Onconfig tuning for loopback replication
|CDR_EVALTHREADS||One per CPU VP but never more than 10, i.e.|
|Do not follow manual’s recommendation of one per CPU VP on large systems. Extra threads will just wait on a mutex.|
|CDR_QUEUEMEM||65536 – 131072 if earlier than 14.10.xC6||64 – 128 MB is the recommendation from HCL support and larger values may be detrimental.|
In 14.10.xC6+ larger values may be beneficial.
|CDR_SUPPRESS_ATSRIS_WARN||3||Depends on your use case, ‘3’ will convert updates to inserts if rows not on the target.|
|CDR_QDATA_SBSPACE||One or more smart blob space||Large loopback jobs can result in a large send queue in versions earlier than 14.10.xC6, could easily need 10s of GBs. Smart blob spaces used by ER do not auto-expand.|
A few tidy-up jobs:
- Stop and delete replicate.
- Switch tables, may include:
- Drop foreign keys on original table.
- Rename constraints and indices.
- Rename original table and rename new table in its place.

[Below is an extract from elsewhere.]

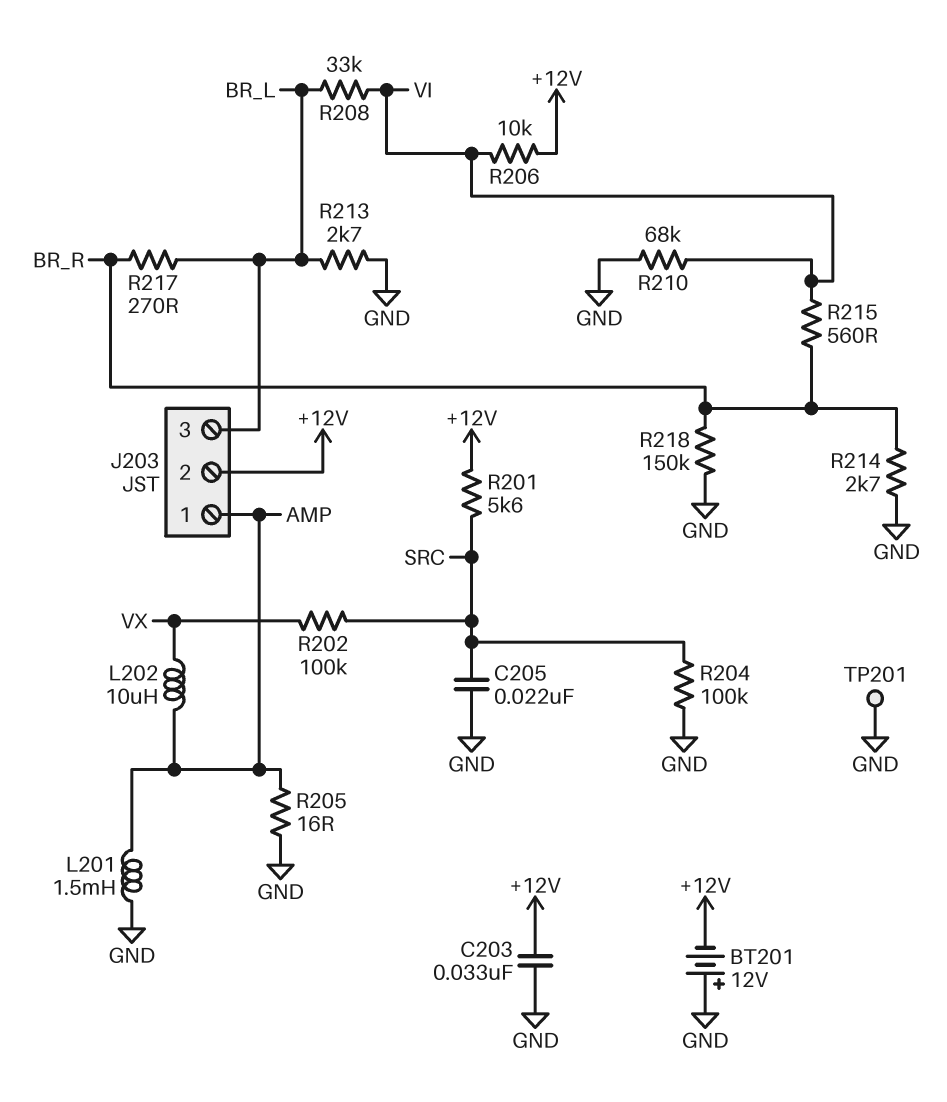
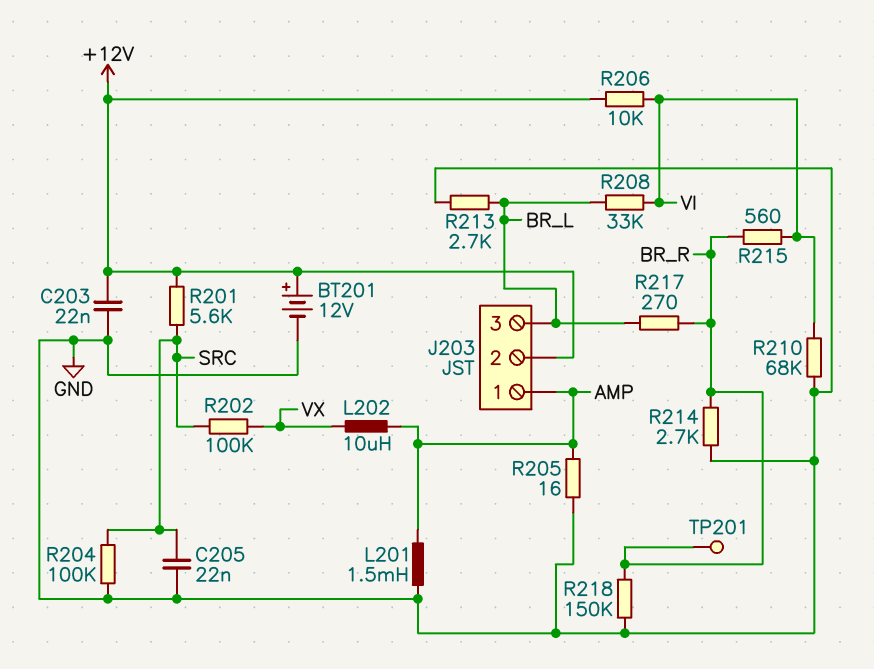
BT201: 12V (plus GND, minus +12V) -> 12V (plus +12V, minus GND)
C203: 33nF (+12V, GND) -> 22nF (+12V, GND)
TP201: test point (GND) -> test point (BR_R)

- Drop and any recreate triggers.
- Recreate any foreign keys referencing the original table, find with:
select t.tabname, c.constrname from sysconstraints c, systables t where c.tabid=t.tabid and c.constrid in (select constrid from sysreferences where ptabid in (select tabid from systables where tabname='XXXXXXXX'));
Unload and load jobs are needed.
Create a named pipe (this does not work on Windows; if using Windows you would need to use an intermediate file):
mknod /home/informix/mytable.pipe p
Create the unload and load jobs:
onpladm create job mytable_unload -d 'cat > /home/informix/mytable.pipe' -fup -D dbname -t original_table -T my_informixserver onpladm create job mytable_load -d 'cat /home/informix/mytable.pipe' -flpc -D dbname -t new_table -T my_informixserver
Creating these jobs will create an onpload database in your instance if it does not already exist.
Run jobs in two different windows:
onpladm run job mytable_unload -fu -l /home/informix/mytable_unload.out -S my_informixserver onpload -j mytable_load -fl -I 200000 -i 200000 -l /home/informix/mytable_load.out
You may want to run these in the background using nohup, e.g.
nohup onpladm run job mytable_unload -fu -l /home/informix/mytable_unload.out -S my_informixserver >unload.out 2>&1 & nohup onpload -j mytable_load -fl -I 200000 -i 200000 -l /home/informix/mytable_load.out >load.out 2>&1 &
The log files are quite verbose and should flag any problems.
I believe the above is much easier than writing a stored procedure. HPL will handle transaction size (200000 rows per commit) in the example above. Anyone who remembers the dated and unfriendly HPL GUI will notice I did not need to use it.
If HPL goes wrong you can start again by:
- killing any onpload or onpladm processes.
- dropping the onpload database (this removes all job definitions).
- truncating the target table.
There is a bug (IT36978) where HPL will corrupt compound forest-of-tree indices which may be fixed in 12.10.xC15 or 14.10.xC7. Avoid defining such an index on target tables you wish to use with HPL.
This presentation has been presented to IIUG TV.